We Must End Both the Filibuster and “Filibuster Culture” in America
The Senate filibuster, with its long and often shameful history of anti-democracy, has spilled out into the country at large.

Whether or not, and by what means, the filibuster is done away with, or at least minimized, in the Senate, the “filibuster culture” must be done away with in our society, or else the poison of Trumpism and the insurrection it spawned will only strengthen and grow, until the forces of anti-democracy, for whom the Senate filibuster is the best friend, ultimately win.
And before anyone raises the objection of “well what about the Democrats?” yes, of course, both sides have overused, abused and perverted the filibuster, plenty of blame to go all around for those of you who like to keep blame-game score cards at home, and while I argue that Trumpism is the Republican societal offshoot of “filibuster culture,” the worst and most extreme excesses of cancel culture are the Democrat contribution to societal “filibuster culture.” But I am getting ahead of myself.
Let me take one step back from punditry to go over a little bit of history. Trust me, this is not boring history, like you suffered through in history class where they made you memorize dates and made you yawn your way through the heartwarming story of George Washington and the cherry tree and the “I cannot tell a lie.” No, not that kind of history. The true story history of the filibuster is stranger, sillier, stupider, and tragically dangerously amusing, in much the same way Trumpism was tragically dangerously amusing.
The “filibuster,” as you probably know, is the name given to the process where a small number of Senators (with present rules, precisely 41 of them) can block, delay, and ultimately kill a piece of legislation in the Senate. Technically, in terminology, what we are really talking about is the need for a “cloture” vote, meaning if somebody objects to legislation (and in the modern Senate, somebody is going to object to any legislation), there needs to be enough votes for cloture (60 Senators) to end debate (or now in practical terms end the mere threat of a filibuster) and allow an actual opportunity for an actual vote on the floor for a piece of legislation, where it is then majority rules (you know, that thing called “democracy,” remember that?) and 51 votes is all that is needed to pass it into law.
Now here is the strange/silly/stupid fact of history:
The filibuster was not created by the Founders, is not in the Constitution, was not in any way a part of the thought process when the Senate was created and began its work.

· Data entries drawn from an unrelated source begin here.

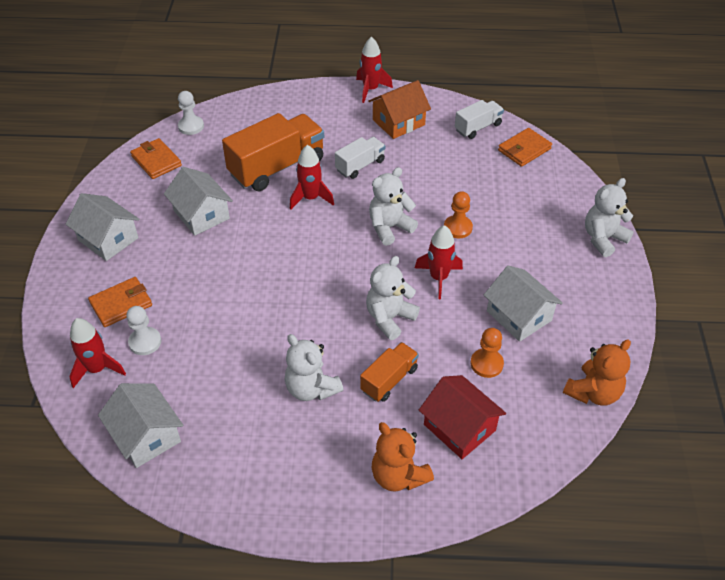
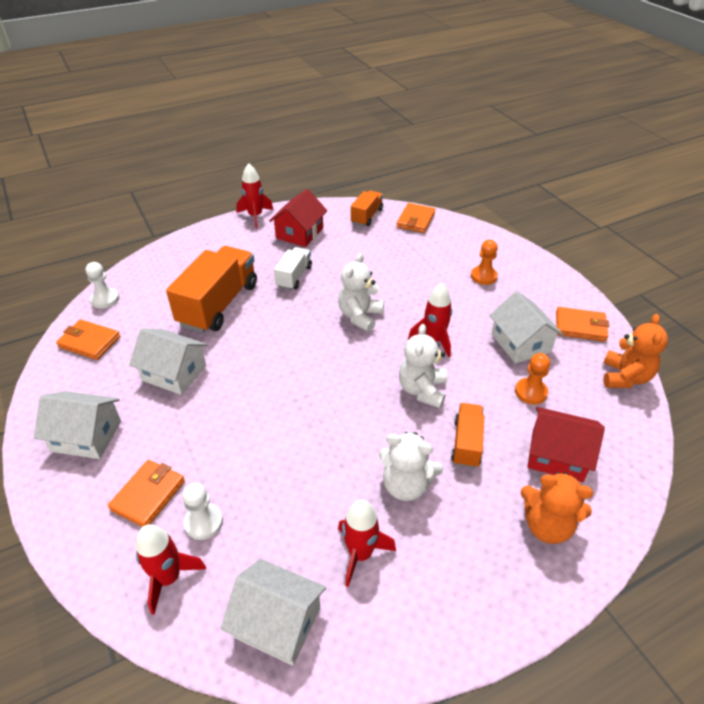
camera: 30 degrees left, 5 degrees down
(310, 198) = (271, 319): red rocket -> red rocket (360, 554)
(398, 122) = (299, 233): orange house -> red house
(458, 228) = (415, 295): orange pawn -> orange pawn (483, 276)
(478, 127) = (367, 216): white truck -> orange truck
(519, 316) = (520, 343): white house -> white house turned 45 degrees clockwise
(595, 326) = (580, 327): none -> orange wallet
(603, 239) = (527, 262): white teddy bear -> none

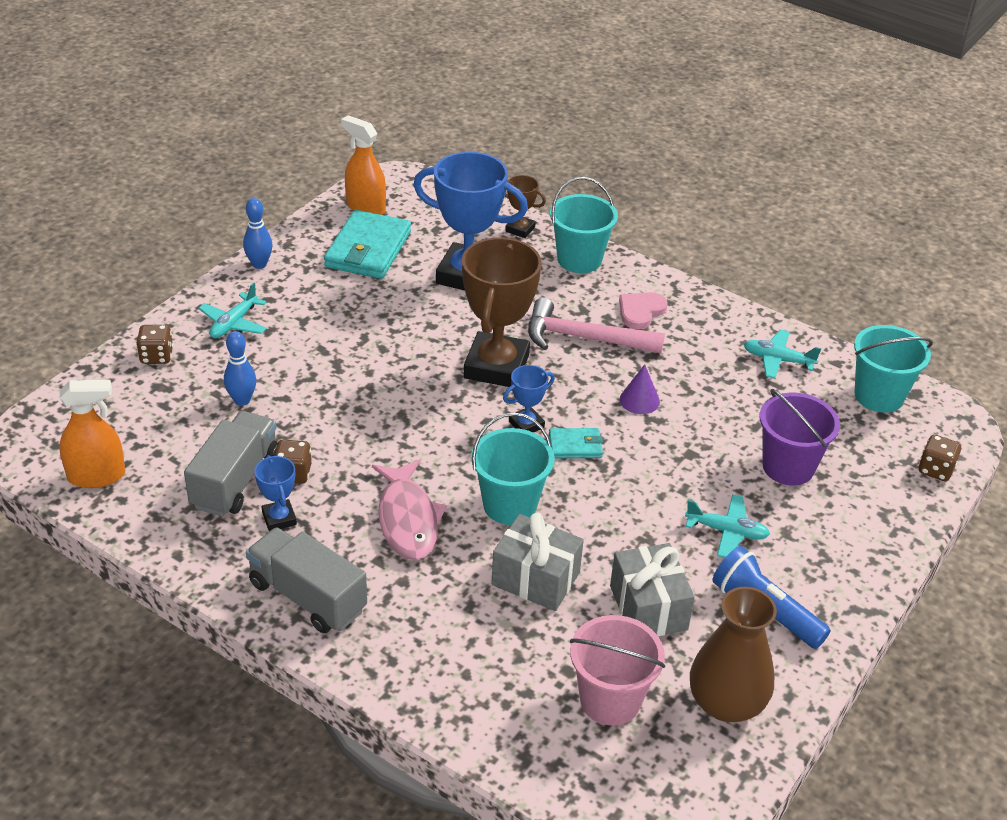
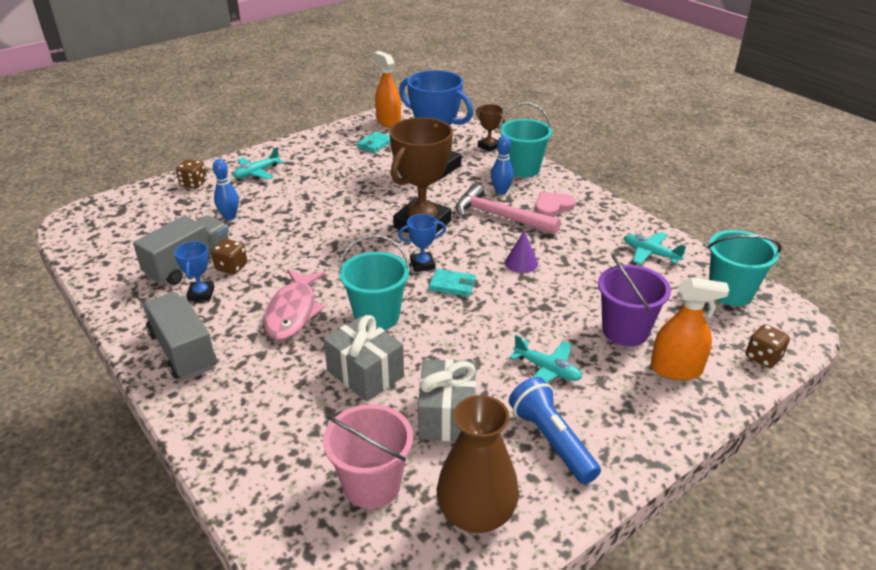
camera: 20 degrees right, 5 degrees down
(96, 476) = (101, 246): orange spray bottle -> orange spray bottle (676, 369)
(259, 264) = (297, 143): blue bowling pin -> blue bowling pin (501, 191)
(368, 249) = (375, 144): turquoise wallet -> turquoise wallet, size x0.51

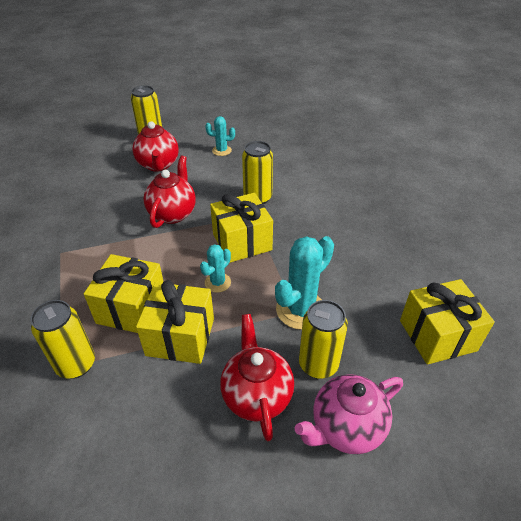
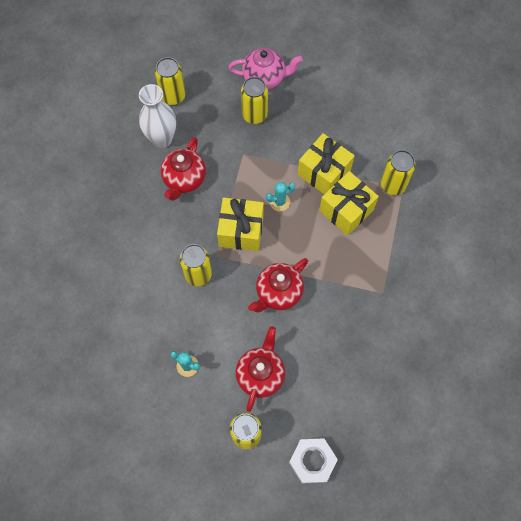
camera: 150 degrees left, 25 degrees up
(92, 142) = (312, 461): none -> white nut
(256, 395) = (299, 116): red teapot -> red teapot (184, 180)
(300, 310) = (239, 153): turquoise cactus -> none
(398, 283) = (162, 139): none -> white vase
(437, 335) = (173, 96): yellow gift -> yellow can

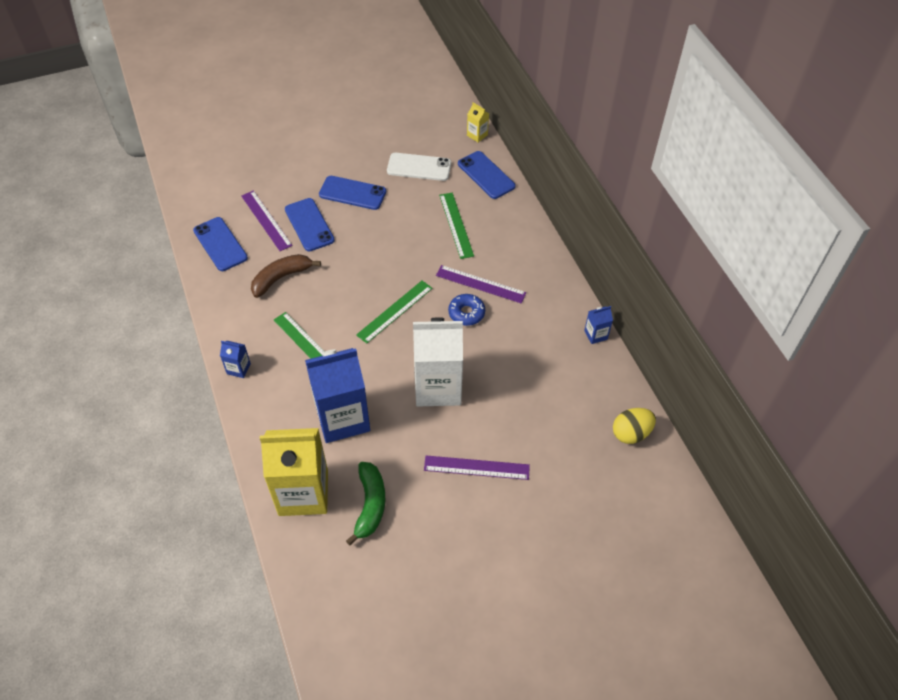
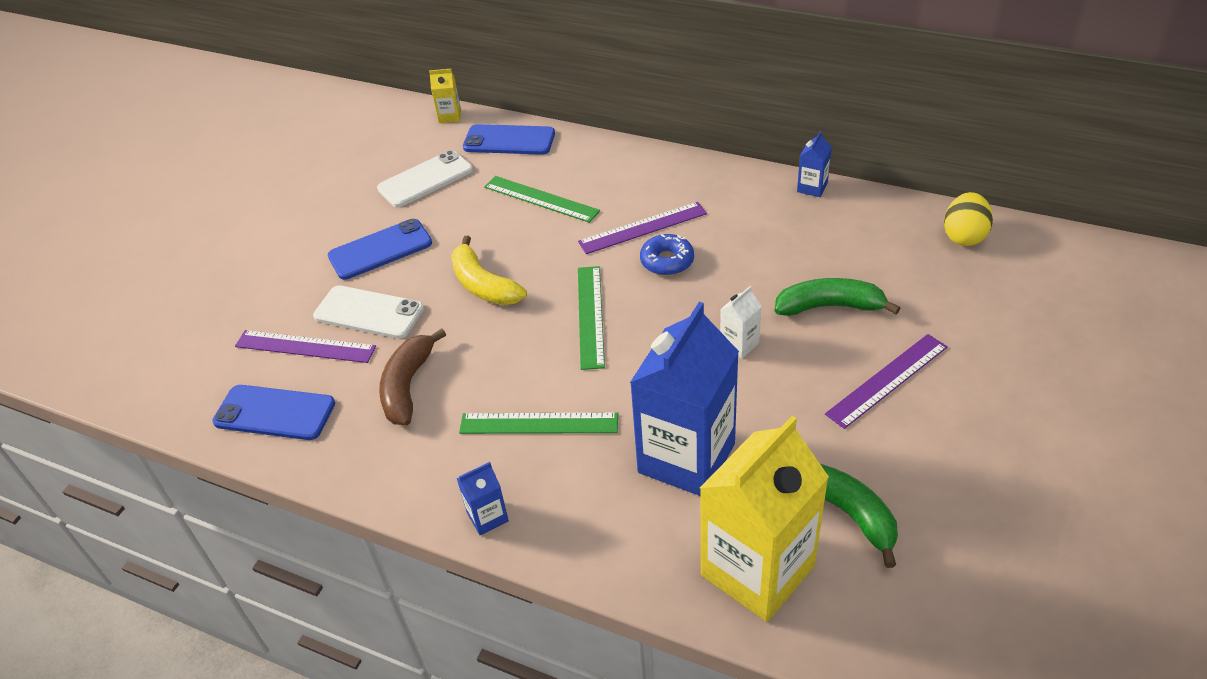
camera: 40 degrees left, 10 degrees down
(309, 225) = (369, 312): blue phone -> white phone
(371, 252) = (483, 285): none -> yellow banana
(438, 387) = (739, 344): white carton -> white carton, size x0.42
(506, 407) = (829, 306): none -> green banana

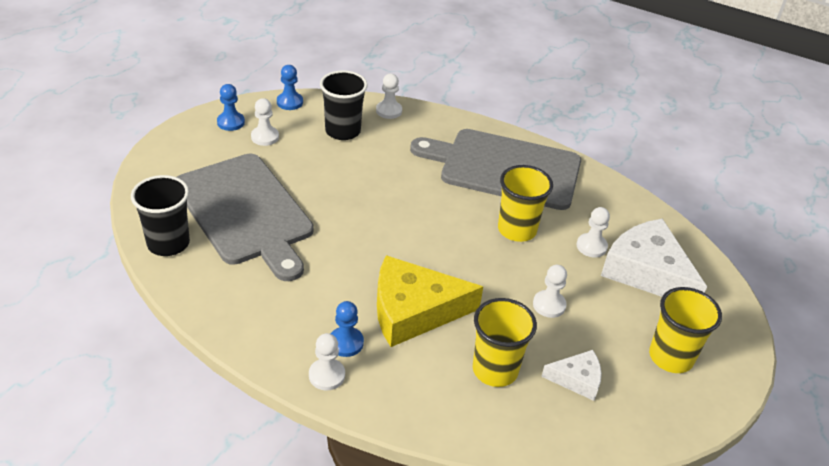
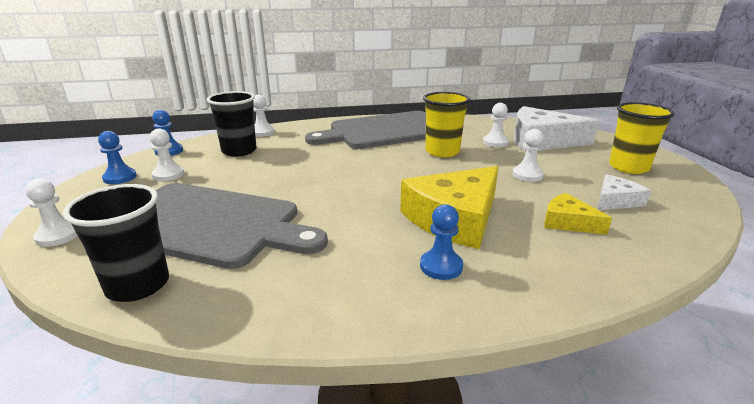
camera: 35 degrees left, 15 degrees down
(327, 375) = (466, 300): white pawn -> white pawn (58, 236)
(495, 370) = (568, 222): yellow cup -> yellow cheese

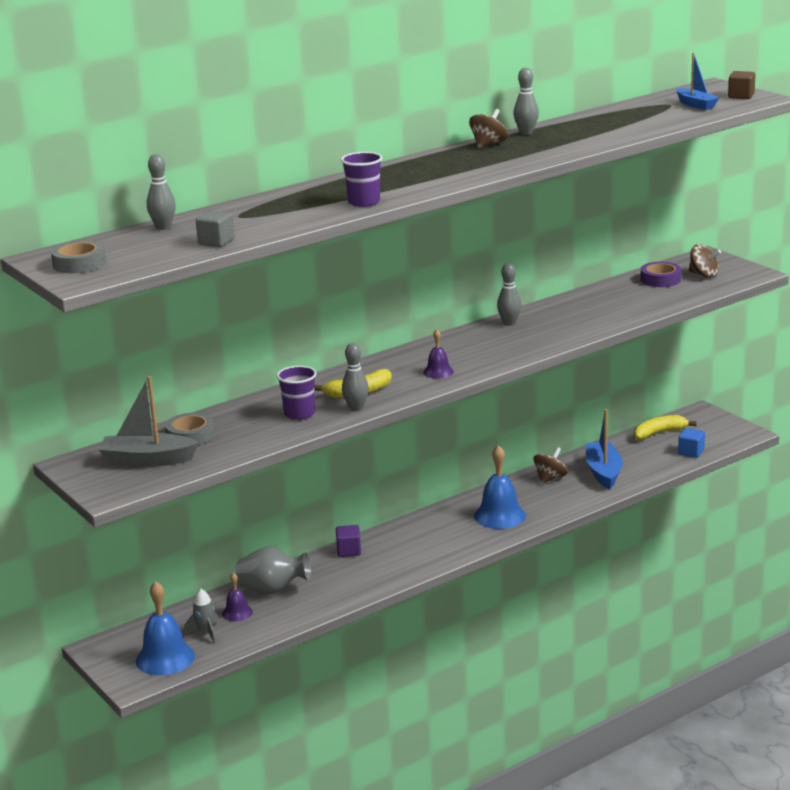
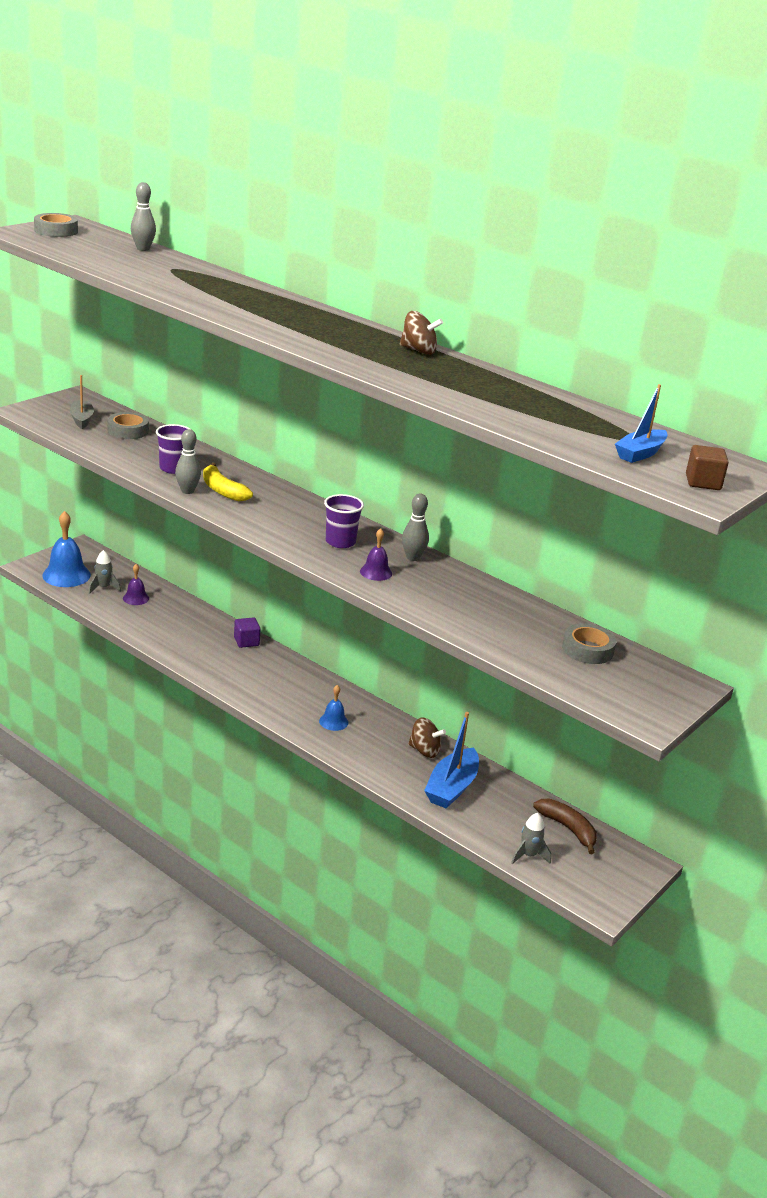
camera: 70 degrees right, 5 degrees up
(147, 460) = (82, 419): grey boat -> grey boat, size x0.65
(216, 242) = (103, 263): grey cube -> none
(273, 590) = (173, 610): grey vase -> none
(364, 202) = (214, 305): purple cup -> purple cup (340, 542)
(438, 372) = (277, 524): purple bell -> purple bell (376, 572)
(499, 515) = (333, 721): blue bell -> blue bell, size x0.54
(526, 133) = (470, 367): grey bowling pin -> none
(603, 472) = (451, 787): blue boat -> blue boat turned 135 degrees clockwise
(659, 433) = (568, 829): yellow banana -> brown banana
(660, 279) = (587, 649): purple tape -> grey tape
(691, 452) = (528, 855): blue cube -> grey rocket
(704, 275) = (620, 681): brown spinning top -> none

The filibuster came into existence not by design but by accident due to a clerical oops. Only in America right?
In 1806, Vice President Aaron Burr noted that Senate rules were a mess and many rules were redundant, and he remarked that the Senate should get rid of the “previous question motion” since it seemed to be never used and never needed, so clean the books up and get rid of it. And that is what they did, they got rid of that provision in the Senate rules. The “previous question motion” was the means to formally and officially put an end to debate by a simple majority vote. Rule gone. Door open to unlimited debate, and eventually it much later occurred to some Senators that they could make use of unlimited debate as a means to block a measure: You just talk it to death. The filibuster was born of a bit of clerical housekeeping creating an exploitable loophole. The word filibuster, by the way, derived from the Spanish “filibustero” which means “pirate,” and the Dutch “vrijbuiter” “freebooter.” I’m not making any of this up.
Throughout the 1800s, Senators from both parties tried to ban the filibuster, only to have others filibuster the motion to ban the filibuster.
In 1917, there was some legislation that needed to be passed preparatory to entering World War I, but anti-war Senators filibustered it, so the Senate finally created the first version of the cloture rule (Rule 22, for those geeks who like to take notes) that allowed two-thirds of Senators present to vote to end debate. In 1975, the number of votes needed for cloture was lowered to three-fifths, where it stands now, 60 Senators. It should be noted there are a couple of exceptions to the cloture rules. There is the exception for nominations of federal judges, requiring only a simple majority to end debate, and there is the exception that was written into law limiting the amount of debate on the budget reconciliation process. I am not going to dive too deep into the weeds on this, but I do note one strategic tactic some Senators use to dodge a filibuster is to piggyback a bit of legislation that has nothing to do with budget reconciliation onto the budget reconciliation and thus slip it by. However, there also came to be the Byrd Rule, which limits just how much sneaky piggybacking you can do. Did I mention this was all strange, silly, and stupid? Oh, yes I did mention that.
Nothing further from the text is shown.